I remember going into the studio at the end of the first mix, and being played the track and being very pleased indeed. He'd done the minimum, which was what I had wanted. You spend so much time and effort on the sounds that you record, on getting them really right, and getting the arrangements right, that a mix engineer really shouldn't have to do all that much. They just have to get a balance and get everything working just right, and that was what he'd done, but he'd obviously got a great ear and great musicality. I was very excited because the track sounded brilliant, and we were clearly going to be able to work really well together. At that point I decided I wanted him to mix the whole lot so that it would have a uniform sound.

We had a strange couple of weeks of me finishing off tracks and then driving to Chiswick and giving him the parts on a hard drive and driving home and doing more vocals and percussion and bits and pieces and finishing another track just as Steve was finishing mixing one. It was a conveyor belt, which was fairly full-on and quite tiring, but meant that we got loads done, and over about ten days we finished the whole thing.

It was very motivating as I was recording the last few songs to be able to hear the finished mixes of the first half of the album, and feel like it was really taking shape. Steve was great. He was just right, and one of the hallmarks of this project is by a bit of good judgement and some good luck, a lot of decisions that were just guesses turned out to be really good decisions, and it's because of that that the record has come out sounding as good as it does.

If you had to choose three albums by artists that you love to describe how the album sounds, which would you pick?

I think there's quite a lot of Paul Simon in it, in the sounds and something about the spirit, and his album Still crazy after all these years was around a lot when we were making it. There's more Beatle-y-ness in it than I was expecting; something about the sound - this thick, quite warm sound. It reminds me of Abbey Road a little bit. I don't know. You decide.

Another album which was a big influence on it and which it reminds me of in places is a Wilco album that Garret introduced me to, which is called Yankee Hotel Foxtrot. That was an album that was recorded and then deconstructed and then put back together in a different order to great effect, and that was certainly influential on the way this album was put together.

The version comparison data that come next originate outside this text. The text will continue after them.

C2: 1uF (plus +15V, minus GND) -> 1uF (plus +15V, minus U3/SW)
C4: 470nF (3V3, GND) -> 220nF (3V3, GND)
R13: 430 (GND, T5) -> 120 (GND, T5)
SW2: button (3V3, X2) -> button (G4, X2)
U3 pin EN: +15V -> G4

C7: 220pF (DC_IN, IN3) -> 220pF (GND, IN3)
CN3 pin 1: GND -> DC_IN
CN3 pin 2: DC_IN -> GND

What would you like people to take away from listening to Still Life?

Well people will react to it in different ways, the way people always do. The way the running order is now is almost like a day. It feels like it starts with a glorious sunrise and lovely sunlit morning, and gradually the clouds get a little greyer around early afternoon, and a big black cloud rolls in, so you go to bed early because there's no point in staying up, and you get in your duvet and you feel all snugly because it's raining outside, and you fall into a peaceful sleep, perhaps cuddled up to the one you love.

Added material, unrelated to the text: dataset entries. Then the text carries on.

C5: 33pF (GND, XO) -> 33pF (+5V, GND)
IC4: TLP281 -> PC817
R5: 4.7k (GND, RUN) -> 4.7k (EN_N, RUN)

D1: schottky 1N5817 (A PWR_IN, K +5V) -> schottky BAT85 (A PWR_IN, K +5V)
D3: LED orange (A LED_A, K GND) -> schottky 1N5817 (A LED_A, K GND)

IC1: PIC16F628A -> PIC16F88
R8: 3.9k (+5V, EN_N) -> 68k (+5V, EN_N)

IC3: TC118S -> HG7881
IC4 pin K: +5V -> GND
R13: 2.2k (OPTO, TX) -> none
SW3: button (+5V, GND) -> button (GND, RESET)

There are moments which are ecstatic and full of joy, and there are moments that aren't really sad but just lost in thought. And some moments that are desperately sad, but never without any redemption. As a collection I hope people will feel that there's a warmth to it, there's a kind of friendliness that, even when it's concerned with darkness and loss and death and separation, there's a consolation for the listener. And when you get to the end of the album you're left in a peaceful place.

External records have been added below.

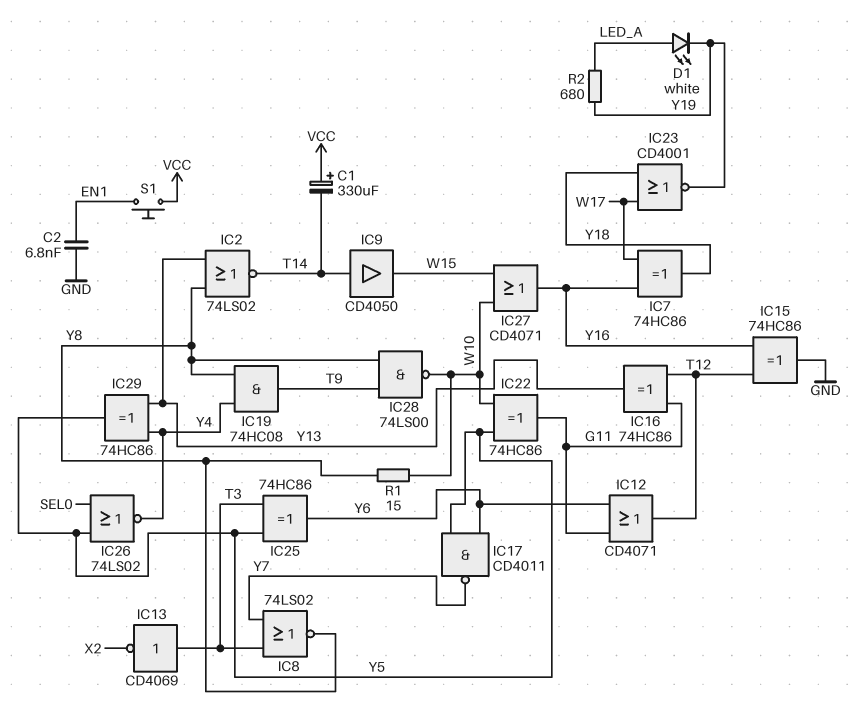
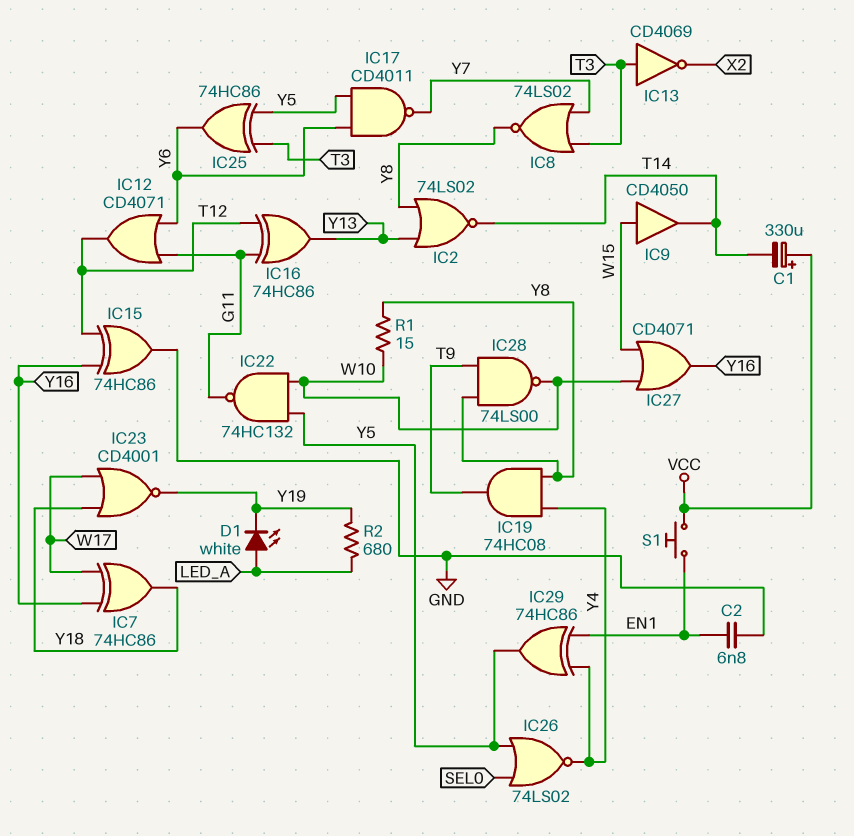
IC9: buffer CD4050 (in T14, out W15) -> buffer CD4050 (in W15, out T14)
IC22: XOR 74HC86 (in W10, in Y5, out G11) -> NAND 74HC132 (in W10, in Y5, out G11)
IC29: XOR 74HC86 (in Y4, in Y13, out Y5) -> XOR 74HC86 (in EN1, in Y4, out Y5)

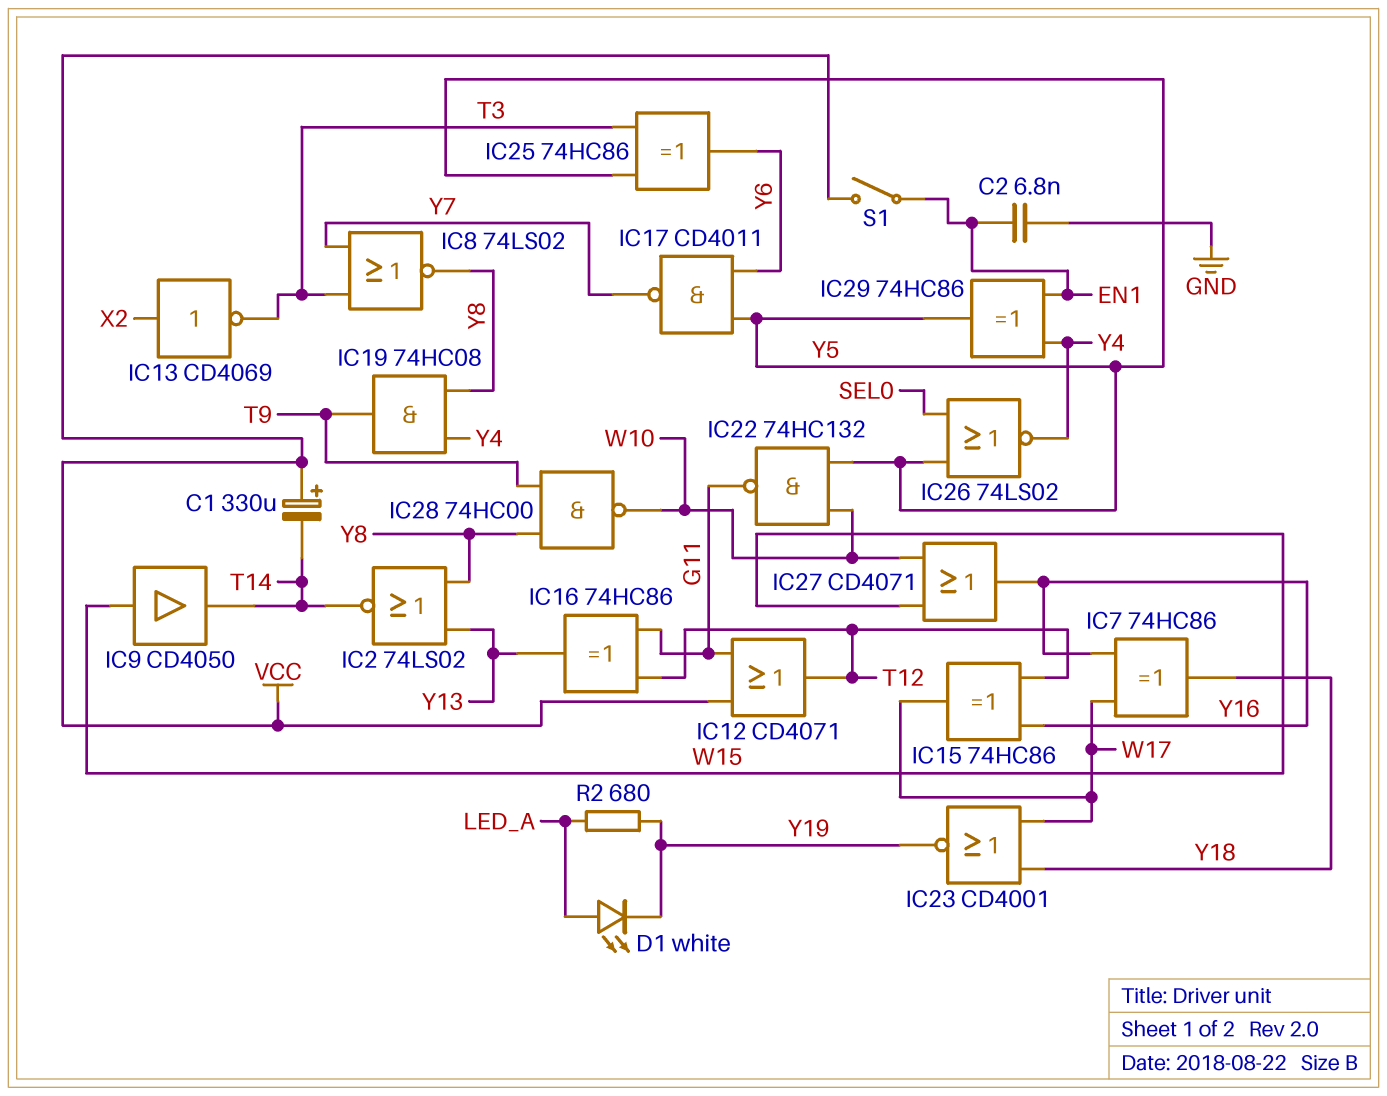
IC12: OR CD4071 (in G11, in Y6, out T12) -> OR CD4071 (in G11, in VCC, out T12)
IC13: NOT CD4069 (in T3, out X2) -> NOT CD4069 (in X2, out T3)
IC15: XOR 74HC86 (in T12, in Y16, out GND) -> XOR 74HC86 (in T12, in Y16, out W17)
IC28: NAND 74LS00 (in T9, in Y8, out W10) -> NAND 74HC00 (in T9, in Y8, out W10)
R1: 15 (W10, Y8) -> none
S1: button (EN1, VCC) -> switch (EN1, VCC)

Does it sound like you were expecting it to?

It doesn't sound like I thought it would. It's much fatter, and in some ways more conventional and band-y than I thought it might. I don't think anything really sounds the way I thought it would, but I'm very happy with that. The mood of it is what I hoped it would be. I like the fact there are big fat moments and tiny, extremely delicate moments. I feel like there's a broader range of colours and a broader range of dynamics, and I think for people who enjoyed the first album it will be a bit like in The Wizard of Oz when it suddenly goes into colour, which is a good or bad thing depending on whether you like that bit in The Wizard of Oz or not.

Personally I hate it.

How did you decide which songs went on it?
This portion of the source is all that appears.